The great horned owl (Bubo virginianus), also known as the tiger owl and hoot owl is perhaps one of the most recognizable of the owl species. They are widely distributed across North America. You have likely heard their low, melancholic hooting while sitting on your porch or strolling through the forest at dusk. Perhaps you have even been lucky enough to witness a great horned owl swooping down to catch its prey.
The great horned owl is a powerful predator. They can take on prey larger than themselves, including other birds of prey. The majority of the great horned owl’s diet consists of mammals, ranging from small rodents to skunks, rabbits, or opossums.
These skilled hunters are capable of picking up prey that weighs as much as fifteen pounds! While they weigh only about three pounds. Read on if you are ready to discover more about these fascinating creatures.

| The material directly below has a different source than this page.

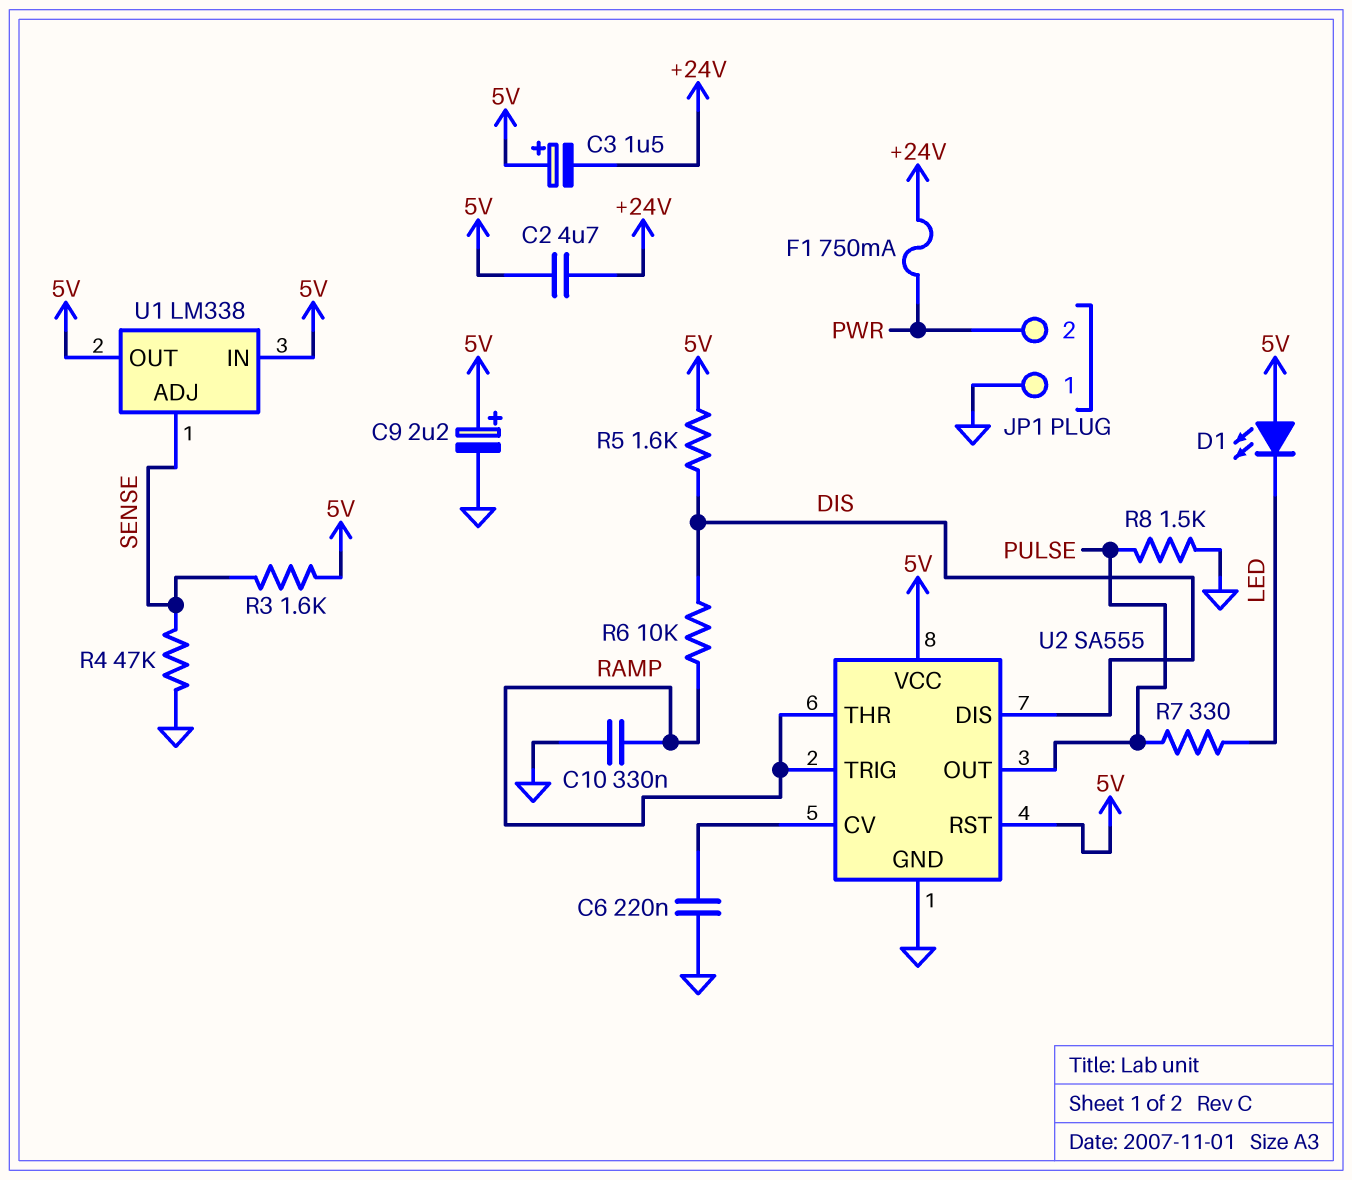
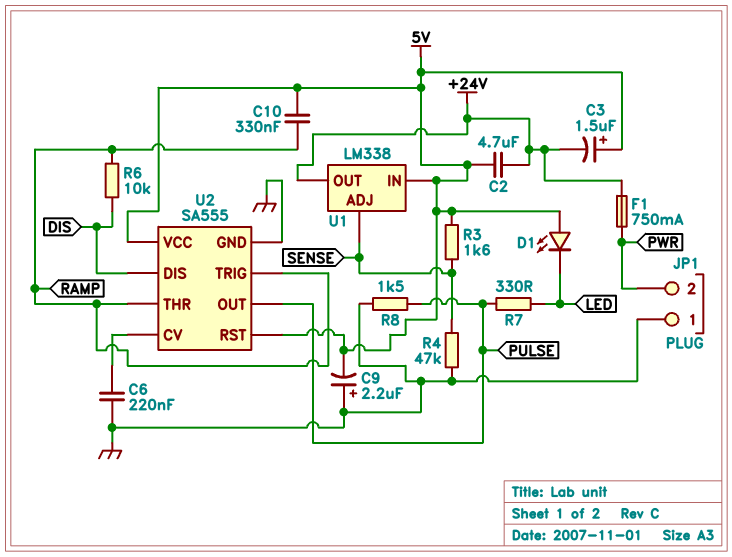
C9: 2.2uF (plus 5V, minus GND) -> 2.2uF (plus GND, minus 5V)
C10: 330nF (GND, RAMP) -> 330nF (5V, RAMP)
R5: 1.6k (5V, DIS) -> none
U1 pin OUT: 5V -> +24V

Great Horned Owl in flight with hunted rodent
A great horned owl’s favorite food likely consists of what it eats the most - mammals. Mammals, such as mice, rats, rabbits, and ground squirrels, make up the majority of this owl’s diet. They will also eat other birds, including waterfowl, hawks, and smaller owls.
Great horned owls that live in regions near an abundance of water sources will typically eat more amphibians and fish than owls in other regions might. Insects, scorpions, and reptiles are also on the menu to complete the well-balanced diet of this predator.
In winter, the great horned owl certainly has fewer food resources, especially in the colder northern regions of its habitat. These creatures are extremely adaptable, however. They still find what they need to survive.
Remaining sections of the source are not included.